# Reconstituting Peptides



## PillarofBalance (Apr 22, 2012)

Reconstitution

Peptides come in the form of lyophilized (freeze dried) powder. The amount of powder/product is stated in International Units (IU's) or in Milligrams (mg)

Melanotan peptides (Afamelanotide & Melanotan 2), PT-141, CJC-1295 & GHRPs (GRHP-2 & GHRP-6), HGH, GH fragments, et cetera use Bacteriostatic Water (BW). Bacteriostatic Water for injection, USP is a sterile, nonpyrogenic preparation of water for injection containing 0.9% of benzyl alcohol added as a bacteriostatic preservative. It is supplied in a multiple-dose container from which repeated withdrawals may be made to dilute or dissolve drugs for injection. The pH is 5.7 (4.5 to 7.0)

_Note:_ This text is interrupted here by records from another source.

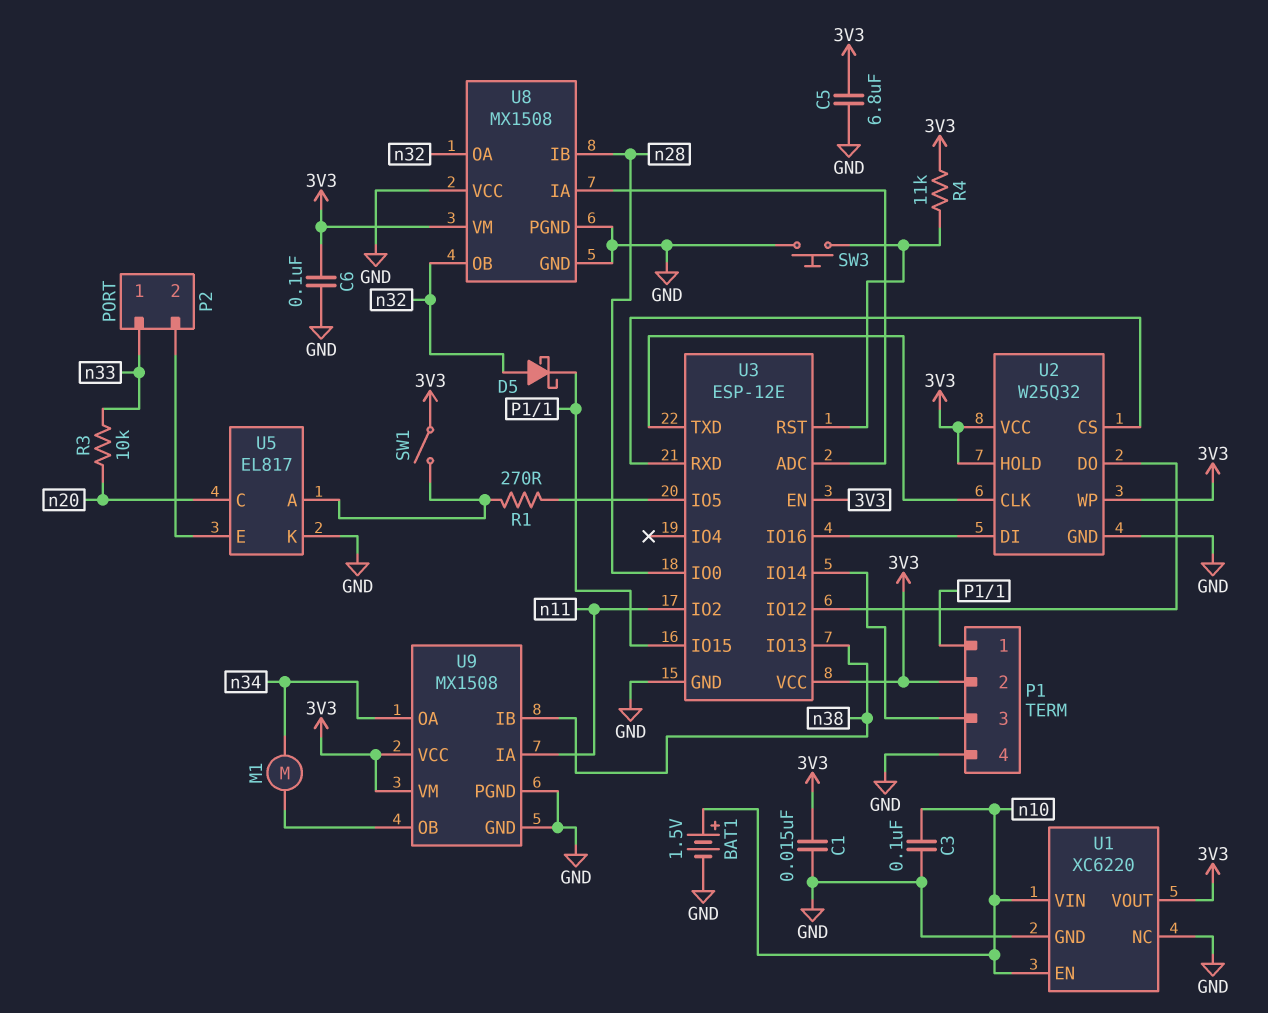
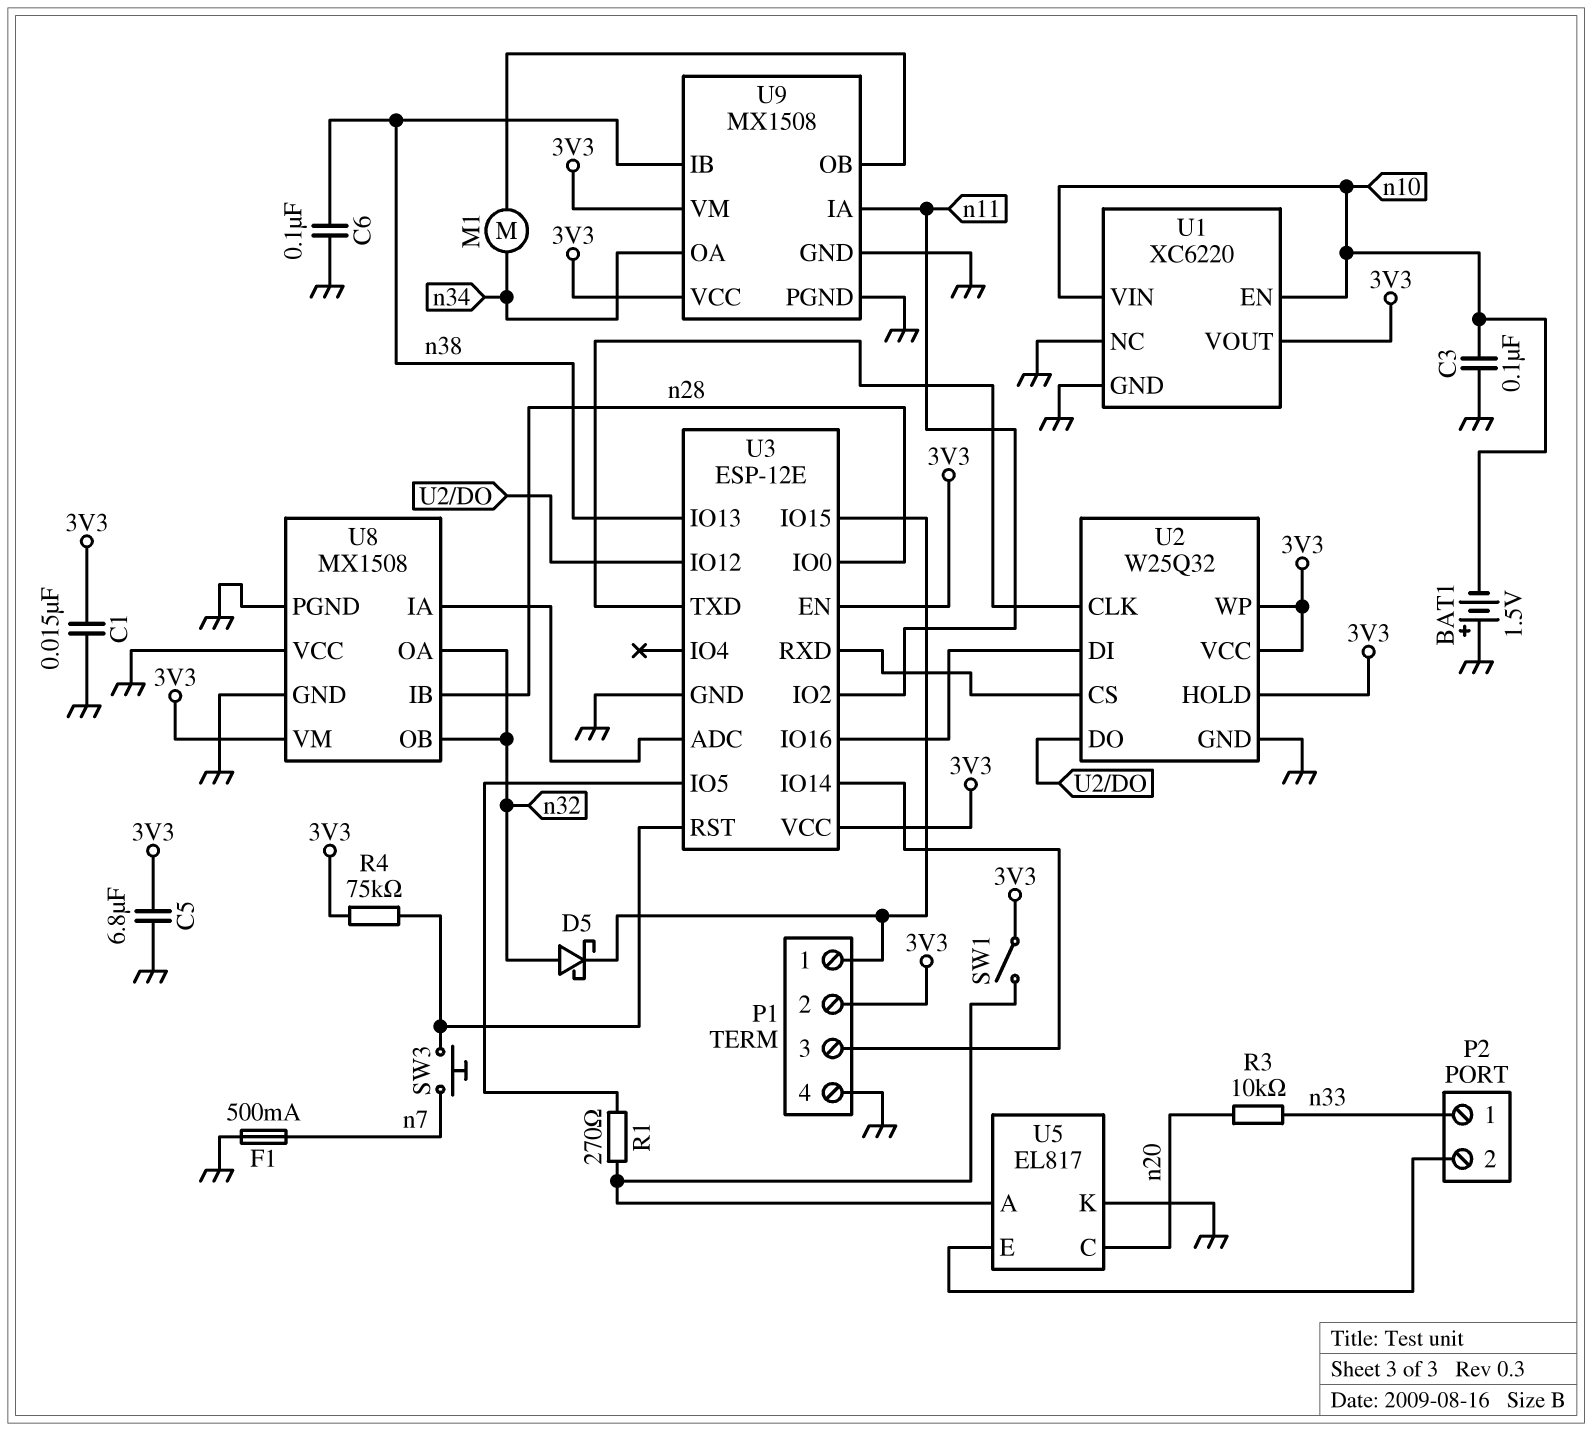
BAT1: 1.5V (plus n10, minus GND) -> 1.5V (plus GND, minus n10)
C6: 100nF (3V3, GND) -> 100nF (GND, n38)
F1: none -> 500mA (GND, n7)
R4: 11k (3V3, U3/RST) -> 75k (3V3, U3/RST)
SW3: button (GND, U3/RST) -> button (U3/RST, n7)

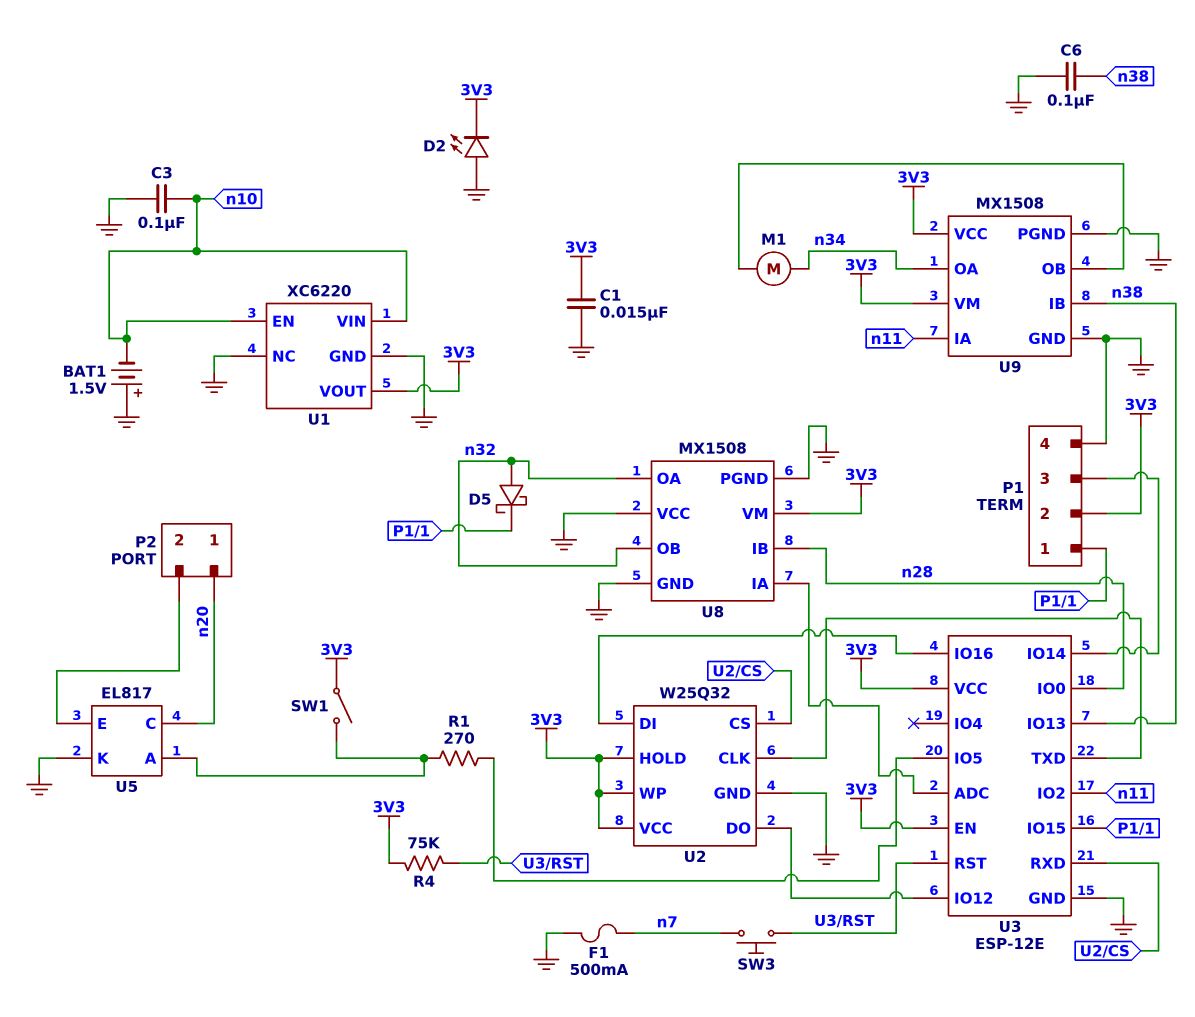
C5: 6.8uF (3V3, GND) -> none
D2: none -> LED (A GND, K 3V3)
P2 pin 1: n33 -> n20
R3: 10k (n20, n33) -> none

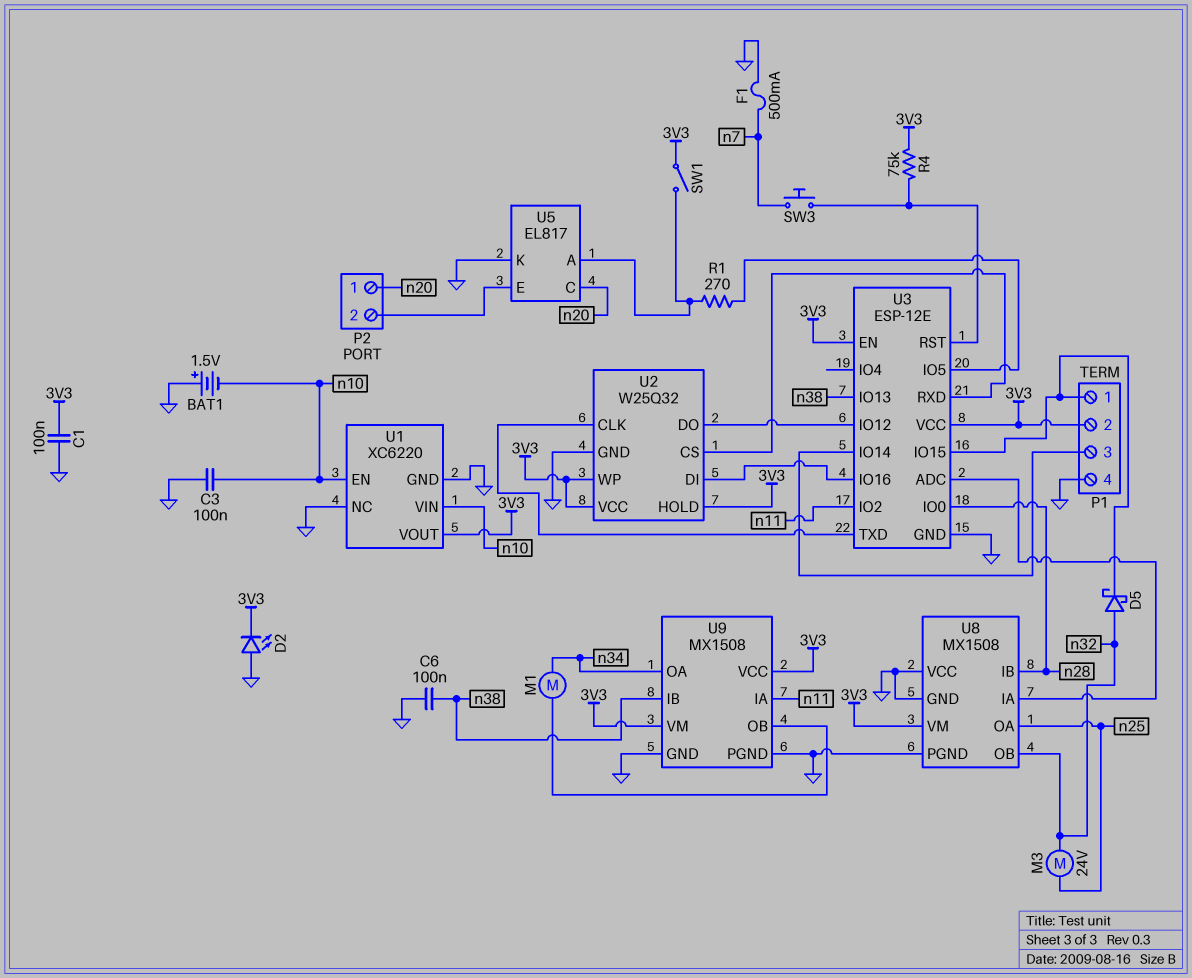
C1: 15nF (3V3, GND) -> 100nF (3V3, GND)
M3: none -> motor 24V (n25, n32)
U8 pin OA: n32 -> n25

For IGF use an acetic acid solution (.6%) which is 7 parts distilled water and 1 part vinegar. You must filter the distilled water and white wine vinegar through a sterile 20 micron syringe filter before use. NaCl is used to buffer the injection.

1.) Take an alcohol swab to the stopper of both your peptide vial and the vial of the dilutent.

2.) Draw your preferred dilutent (BW) with a 1cc syringe. Choose an amount that will make measuring the final product simple.

1ml(cc) per 10 mg vial of Melanotan would mean each 10 tick marks on a U100 slin syringe would equal 1mg of Melanotan
1ml(cc) per 10 IU vial of HGH would mean each 10 tick marks on a U100 slin syringe would equal 1 IU of HGH

3.) Take the syringe with the dilutent and push it into the vial of lyophilized powder letting the dilutent dissolve the peptide. Many (not all) peptides are sealed with vacuum pressure, be careful.

4.) After dilutent has been added to the vial, gentling swirl the vial until the lyophilized powder has dissolved and you are left with a clear liquid. The peptide is now ready for use.

5.) Store your now reconstituted peptide in the refrigerator. 

Measurement

After successfully reconstituting your peptide, measure the desired amount out for injection. Use a U100 insulin syringe to draw out and inject your product.

Since you know the amount of IU's/MG's in your vial, we divide this out as follows:
You will need to know the following to be successful: 1ml = 1cc = 100 IU's

We take our dose from the label of the dry lyophilized powder and we divide that into the amount of dilutent used.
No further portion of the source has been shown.